Friday , April 19 2024
Filled with illuminating anecdotes from the people who knew the man, who saw at his best, who saw him at his worst.

Book Review: ‘Bird: The Life and Music of Charlie Parker’ by Chuck Haddix

The artistic genius tormented and ultimately destroyed by his demons may be a stereotype, but if the stereotype fits, wear it. Groundbreaking bebop saxophonist Charlie Parker did not only play like a virtuoso, he led the way to a musical revolution, and he did both while addicted to drugs and alcohol. He worked his way through several marriages and at least one long-term relationship, usually neglecting the formality of a divorce.

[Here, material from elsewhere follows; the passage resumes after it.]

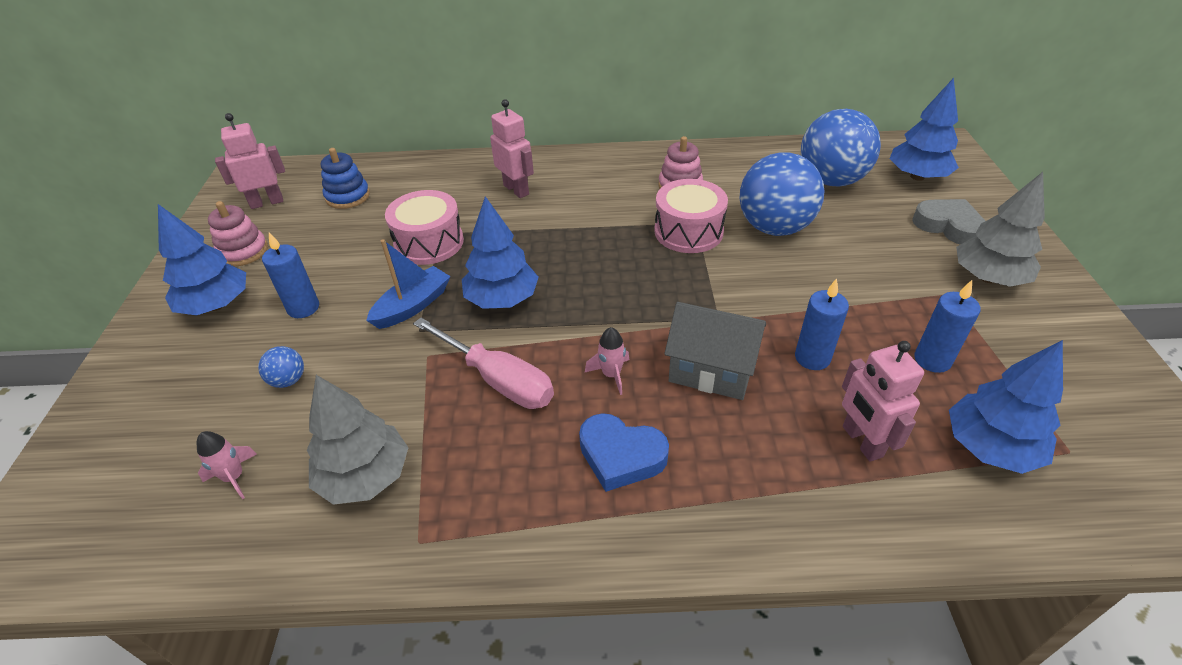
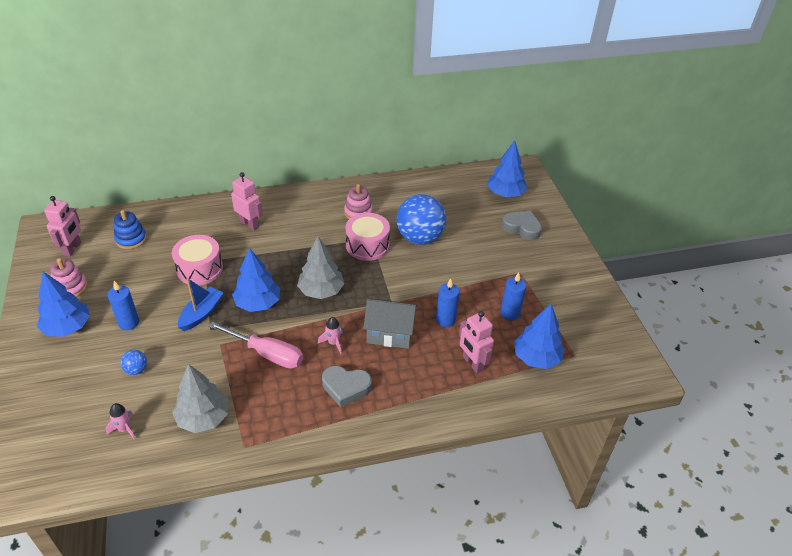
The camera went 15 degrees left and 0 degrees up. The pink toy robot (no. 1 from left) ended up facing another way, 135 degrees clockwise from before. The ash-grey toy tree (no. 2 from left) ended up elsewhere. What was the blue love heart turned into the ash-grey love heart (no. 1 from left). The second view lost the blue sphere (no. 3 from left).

He would sign contracts for appearances and show up late and unprepared; he would show up drunk or stung out, and there were the times he didn’t show up at all. But when he did show up, and he showed up often enough to make the point, drunk or strung out, he could play every one else under the table. There was only one Charlie Parker — Bird — and if you had to put up with a lot to hear him, there was no question for most jazz enthusiasts the price was cheap.

Chuck Haddix’s Bird: The Life and Music of Charlie Parker, the new biography in the University of Illinois “Music in American Life” series, looks at the man, his demons and his art about as evenhandedly as one could hope for. It is not hagiography: Haddix does not shy away from the unpleasant details, nor does he go out of his way to excuse bad behavior. It is not a hatchet job: there are reasons for bad behavior, they may not excuse it, but they do help to explain it. And always it helps to remember all those hours and hours of great music.

Born in Kansas City in August of 1920, he began playing the sax while in high school eventually getting gigs with local bands as he tried to learn his craft. Hurt in an auto accident on the way home from one gig, he was taken to the hospital where he was given heroine to deal with his injuries. Music and drugs: before he was out of his teens he was introduced to what were the two great passions of his life. And, women, the third, were there as well, the first time in the form of Rebecca Ruffin, the girl he married when he was 15.

Haddix traces Parker’s development as he played with a variety of bands, Buster Smith, Jay McShann, and eventually he runs into trumpeter Dizzy Gillespie, and kindred souls they click, at least musically, at least for a while, at least long enough to make music history. Eventually finding themselves in New York, they would get together to jam with a crew of other modernist musicians at Minton’s, a Harlem jazz club. What they were playing was new, and it was exciting. It was what eventually was to be called bebop. Haddix quotes Mary Lou Williams: “Bop is the phrasing and accenting of the notes, as well as the harmonies used. Every other note is accented. Never in the history of jazz has the phrasing been like it is in bop.” Their relationship doesn’t last, but few things do in Parker’s life.

Even as Parker’s musical career was taking off, the cracks were showing. Stories of unprofessional behavior abound. He’s fired from a band after fighting over some money he used to buy dope. He pawns a saxophone he’s been given by a band leader and then leaves town. He marries another woman, neglecting to divorce Rebecca. And as his career progresses, his musical growth and influence is paralleled by a moral and physical decline. His music for a time gets better and better, his behavior worse and worse.

Parker’s life raises a significant question: How much bad behavior, much of it self-destructive, is acceptable for the sake of genius? This is not a question that concerns Haddix, at least not in this book, but it is a question that arises over and over again. Had Charlie Parker not lived the life he did, would he have produced the brilliant music that has made him someone truly special? Had he been an ordinary guy, willing to play by the rules, would he have been able to innovate so significantly by breaking with convention? Do you have to be a risk-taker willing to go against the grain to be great?

Parker died in 1955. Like many great artists his life was short and not always happy, but long and happy might have added up to mediocrity. If there is one word that will never fit Charlie Parker, it is mediocre. He could be great, and in his worst moments he could be horrid, but mediocre, never.

Chuck Haddix has written a compelling account of the dilemma of the man and his music. It is well researched, but it is not a ponderous tome. It is moves along apace, filled with illuminating anecdotes from the people who knew the man, who saw at his best, who saw him at his worst, people who loved him. There may be a lot of other books about Charlie Parker, but Bird: The Life and Music of Charlie Parker is as fine an introduction to the man as you could want.